En los últimos días hemos conocido informaciones y denuncias muy preocupantes sobre el funcionamiento y la calidad de la atención en las residencias de mayores de Tías y Haría, centros de titularidad pública pertenecientes al Cabildo de Lanzarote pero gestionados por una empresa privada. Como secretaria insular de Sanidad del PSOE de Lanzarote, considero que este debate no puede limitarse únicamente a analizar hechos concretos: también debe llevarnos a reflexionar sobre el modelo de gestión que estamos aplicando en los servicios sociosanitarios de nuestra isla.


Cuando hablamos de la atención a las personas mayores estamos hablando de uno de los ámbitos más sensibles de las políticas públicas. Son personas vulnerables que merecen respeto, cuidados adecuados y una atención profesional que garantice su dignidad. Por eso, cualquier deficiencia en el funcionamiento de estos centros debe ser analizada con rigor y con la voluntad clara de corregir aquello que no está funcionando.


Es evidente que desde hace tiempo existe una preocupación social en torno a algunos de estos centros, especialmente en la residencia de Tías. Familias, trabajadores y ciudadanos han trasladado durante años testimonios y experiencias que apuntan a un deterioro del servicio. La mala reputación que precede a esta residencia no surge de la nada. Cuando diferentes voces coinciden en señalar problemas, lo responsable no es negar la realidad ni minimizarla, sino escuchar, investigar y actuar.


En su reciente comunicado, la empresa gestora ha reconocido la existencia de determinadas deficiencias en los últimos meses, aunque ha negado que exista una situación de desatención hacia los residentes.
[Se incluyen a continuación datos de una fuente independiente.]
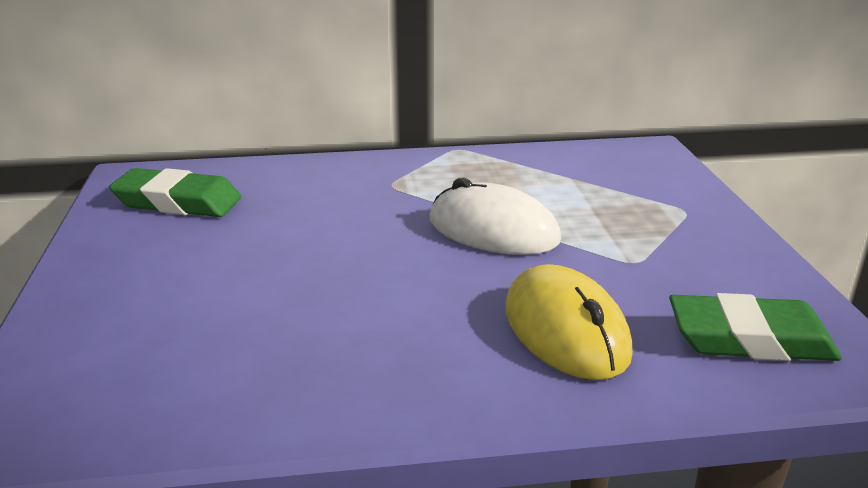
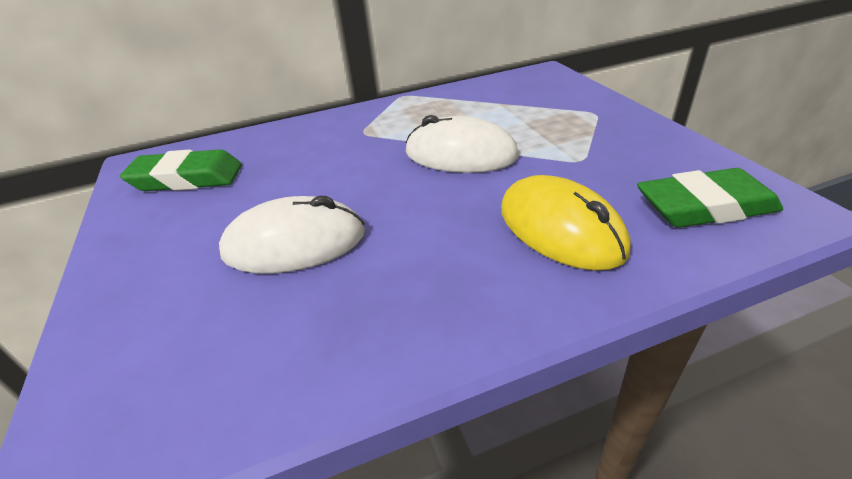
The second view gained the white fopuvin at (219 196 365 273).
Es comprensible que una empresa no admita fácilmente un problema de esa magnitud, pero la preocupación social que se ha generado no puede atribuirse únicamente a una supuesta alarma injustificada.
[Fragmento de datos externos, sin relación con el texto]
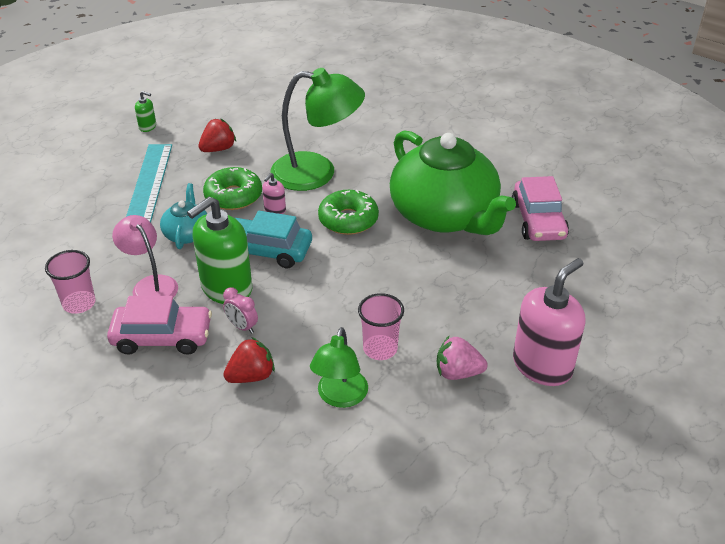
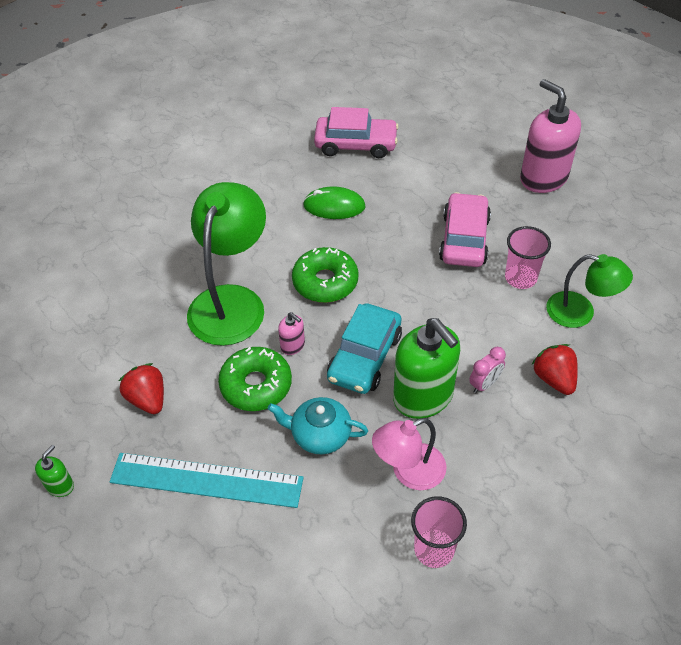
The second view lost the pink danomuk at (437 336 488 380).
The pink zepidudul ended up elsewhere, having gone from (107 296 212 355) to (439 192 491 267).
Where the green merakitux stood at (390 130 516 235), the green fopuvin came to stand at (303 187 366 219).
La empresa también ha señalado la falta de personal en el sector y una elevada tasa de absentismo laboral. Nadie puede negar que el sector sociosanitario atraviesa dificultades en la captación de profesionales, especialmente en territorios insulares. Pero también es cierto que el absentismo laboral suele ser, en muchos casos, un síntoma de algo más profundo: condiciones de trabajo muy exigentes, plantillas ajustadas y una presión asistencial elevada que termina pasando factura a los trabajadores. Y cuando las condiciones laborales son precarias o inestables, es muy difícil garantizar un servicio de calidad sostenido en el tiempo.
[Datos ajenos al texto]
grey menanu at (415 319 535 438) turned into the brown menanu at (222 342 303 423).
Por otro lado, resulta llamativo que la empresa afirme haber detectado por sí misma la existencia de imágenes que vulneran la dignidad de algunos usuarios. Lo cierto es que esta situación ha salido a la luz gracias a la denuncia pública realizada y al testimonio de personas que decidieron dar un paso al frente para denunciar lo que estaba ocurriendo. Si estos hechos se confirman, deben investigarse hasta el final y depurarse todas las responsabilidades necesarias.


Pero más allá de esta situación concreta, todo esto nos obliga a abrir una reflexión más profunda: ¿qué modelo de gestión queremos para los servicios sociosanitarios de Lanzarote?
En nuestra isla tenemos un ejemplo claro de que otra forma de gestión es posible. El Hospital Insular, gestionado directamente desde lo público, ha demostrado durante años que la administración puede garantizar un servicio cercano, profesional y centrado en las personas. Los profesionales que trabajan allí son parte esencial del sistema público y su compromiso con los pacientes forma parte de la cultura del propio centro.
Esto no significa que la gestión pública esté exenta de problemas, pero sí demuestra que cuando los servicios esenciales se gestionan directamente desde lo público, el objetivo principal no es la rentabilidad ni el equilibrio de una concesión, sino el bienestar de las personas.
Las residencias de mayores no pueden tratarse como un servicio más dentro de un contrato administrativo. Son espacios de vida donde nuestros mayores pasan una etapa fundamental de sus vidas, y por tanto el modelo de gestión también importa.
Por eso, quizás ha llegado el momento de abrir un debate sereno pero valiente sobre el futuro de estos servicios en Lanzarote. Un debate que no solo analice lo ocurrido en los últimos meses, sino que permita valorar si el modelo actual es el más adecuado o si debemos avanzar hacia sistemas más centrados en la gestión pública o en modelos más pequeños y cercanos a la comunidad.
Nuestros mayores no son un expediente ni una estadística. Son personas que han construido nuestra sociedad y que merecen vivir esta etapa de su vida con dignidad, respeto y cuidados de calidad.
Y cuando hablamos de su bienestar, la política debe estar a la altura.